← Back to team overview

openstack team mailing list archive

Re: Migrating from nova-network to quantum


On 24 May 2013 22:39, Maciej Gałkiewicz <maciejgalkiewicz@xxxxxxxxxxxxx> wrote:
> Hi
> I am currently using grizzly with nova-network (flat dhcp network without
> vlans). I have tried to migrate to quantum without breaking my instances but
> it is not so trivial. Could you please point out some howtos/manuals or at
> least let me know whether it is actually possible?
> I can replace old instances with new ones but during the migration all of
> them must have network connectivity. I would like to avoid migrating data
> from nova to quantum database. Replacing instances is probably easier for
> me.

You ability to replace instances makes this pretty easy.

You'll want a new OpenStack Network network node, which will supply
your exterior routing, metadata proxy and l3 routing. If possible pick
new interior network ranges, if thats not possible, mark a good
selection - say 10 or 20 - ips in your nova network setup as reserved
(you need to use sql to do this AFAICT). Then only permit those as
your allocation pool.

Start by getting that setup per the various docs. Then spin up a
*test* nova-compute node [doesn't have to be full-size] and configure
it to match - be sure to set the firewall driver and security group
implementation in nova, and to enable the security group
implementation in the ovs plugin. The defaults in G are still to use
nova itself for these things.

You can tell it's working when you can deploy an instance on that test
node (e.g. you might make it a region or cell to partition it out, or
at least provide scheduler hints), and you can:
 - get to the metadata server from it
 - traffic from it outside the cloud gets NATted when you want it to
be (and not when you don't)
 - you can allocate a floating IP to it's port, and after adding port
22 to it's security group, ssh into it.
 - you can reach your existing cloud instances from it
 - they can reach it.

Once you have that, make a second test nova-compute node, and test
inter-instance traffic for instances between those two nodes.

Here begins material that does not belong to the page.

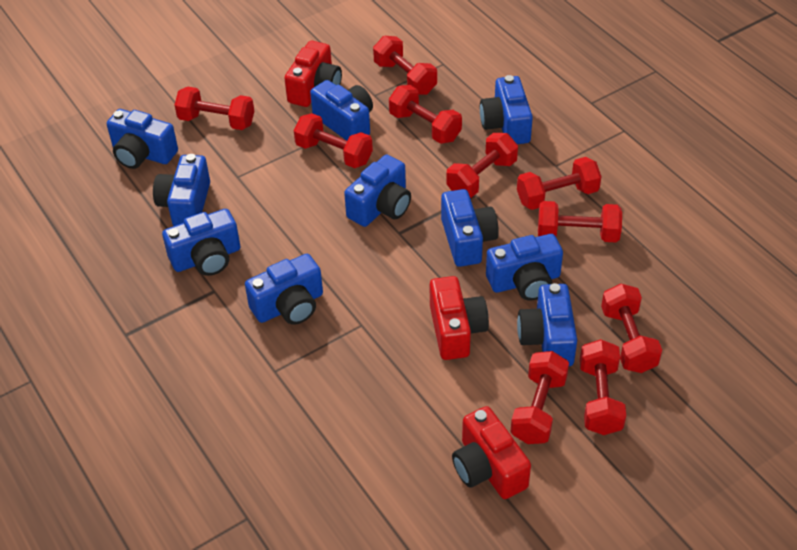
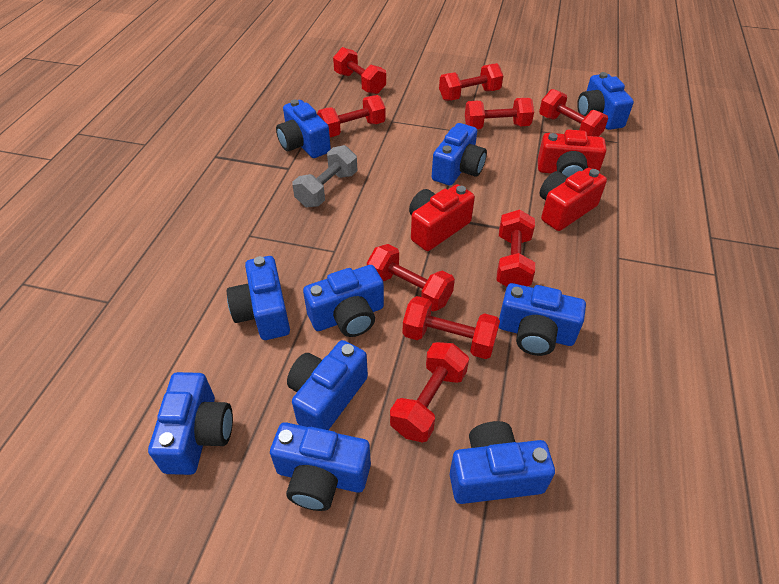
grey dumbbell: 0 -> 1
red dumbbell: 10 -> 9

Once *that* is working, you're ready to migrate: disable your test
nodes. Disable the least loaded of your production nova-compute nodes
and evacuate it - either by spinning up enough new instances, or live
migration, or whatever. Once you've evacuated a nova-network using
server entirely, redeploy it with the new setup.

Now, disable all your legacy config nova compute nodes, so all new
deploys go to the newly configured node.

Pick your next least-loaded node, and evacuate it the same way.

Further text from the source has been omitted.